Source records:
■ ■ ■ ■
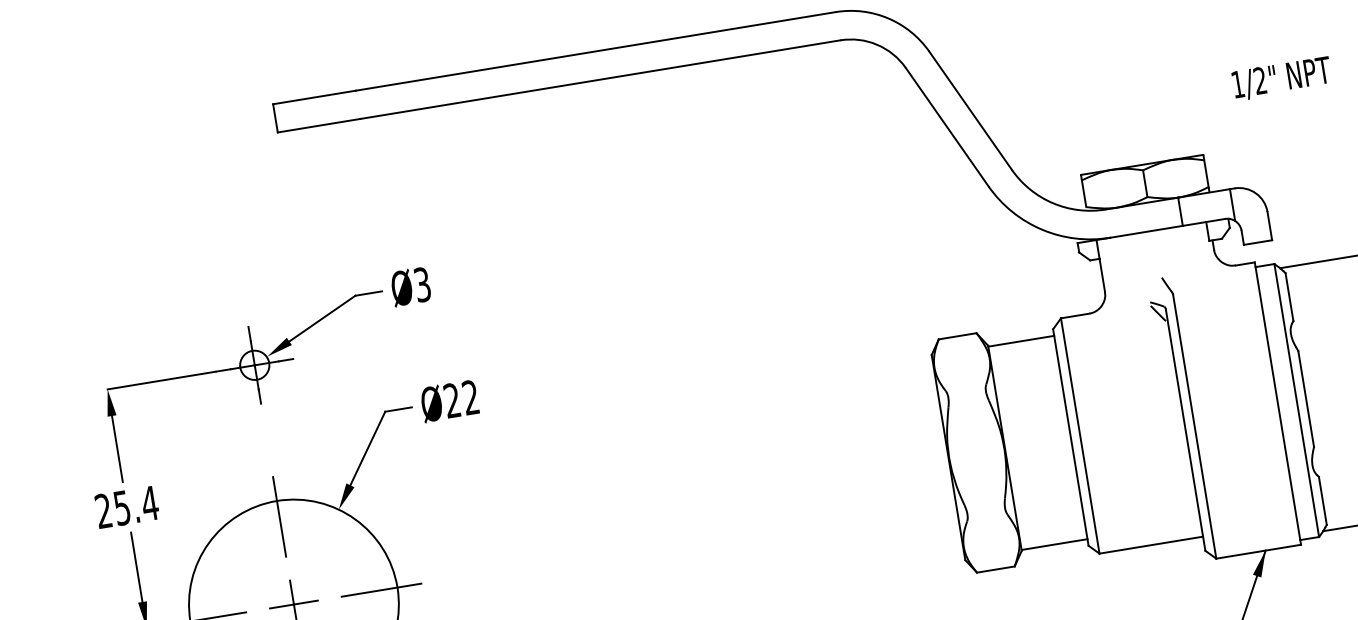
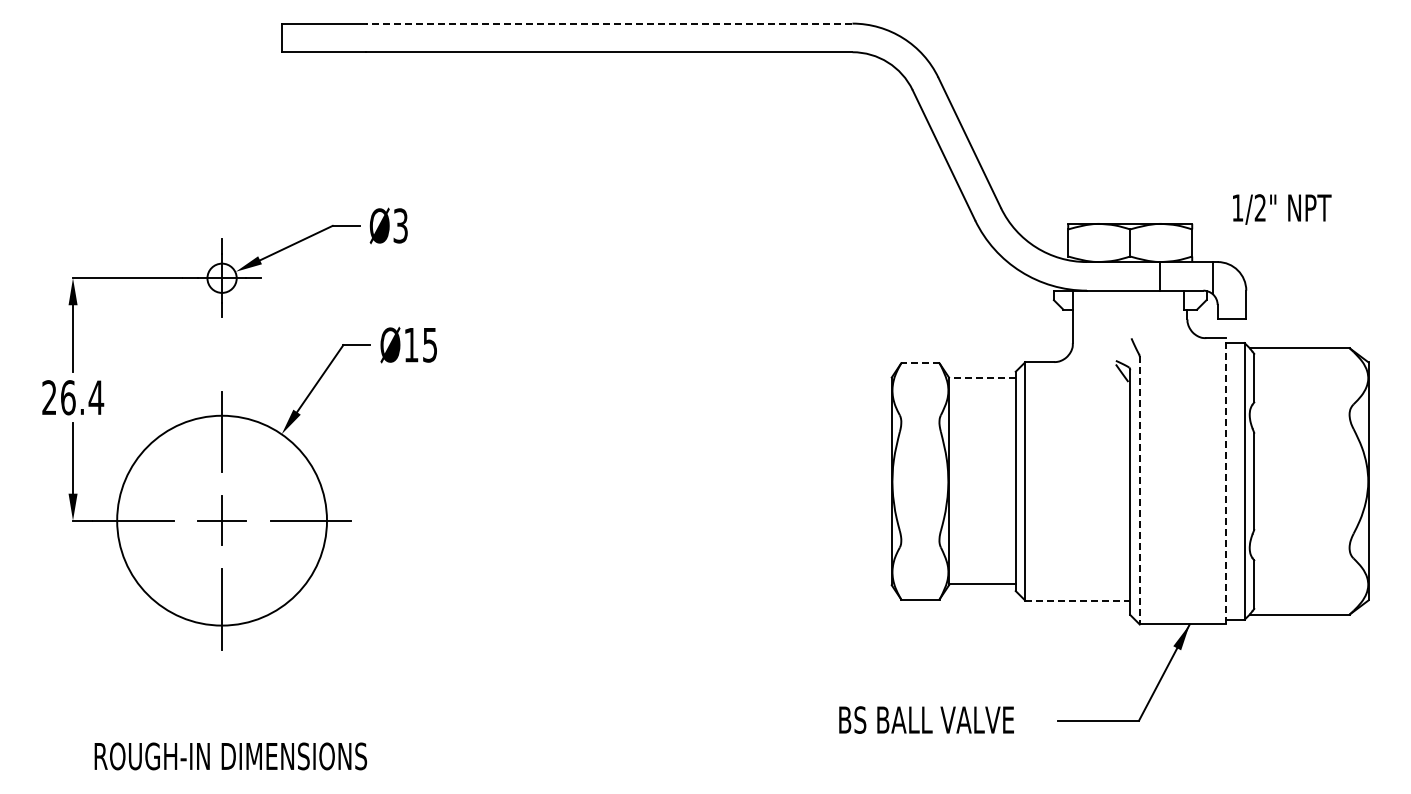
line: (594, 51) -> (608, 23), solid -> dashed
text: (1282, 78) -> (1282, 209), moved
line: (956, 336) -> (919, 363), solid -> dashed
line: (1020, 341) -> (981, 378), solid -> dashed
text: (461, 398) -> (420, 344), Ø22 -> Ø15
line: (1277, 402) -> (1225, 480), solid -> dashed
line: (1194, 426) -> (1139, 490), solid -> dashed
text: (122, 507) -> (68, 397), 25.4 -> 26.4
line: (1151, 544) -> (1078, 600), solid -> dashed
■ ■ ■ ■
EXERCISE AIM: Please return, exactly as written, the line containing "text: (122, 507) -> (68, 397), 25.4 -> 26.4" and every line after it through the end of the records above, and nothing else.

ANSWER FOR THIS EXERCISE:
text: (122, 507) -> (68, 397), 25.4 -> 26.4
line: (1151, 544) -> (1078, 600), solid -> dashed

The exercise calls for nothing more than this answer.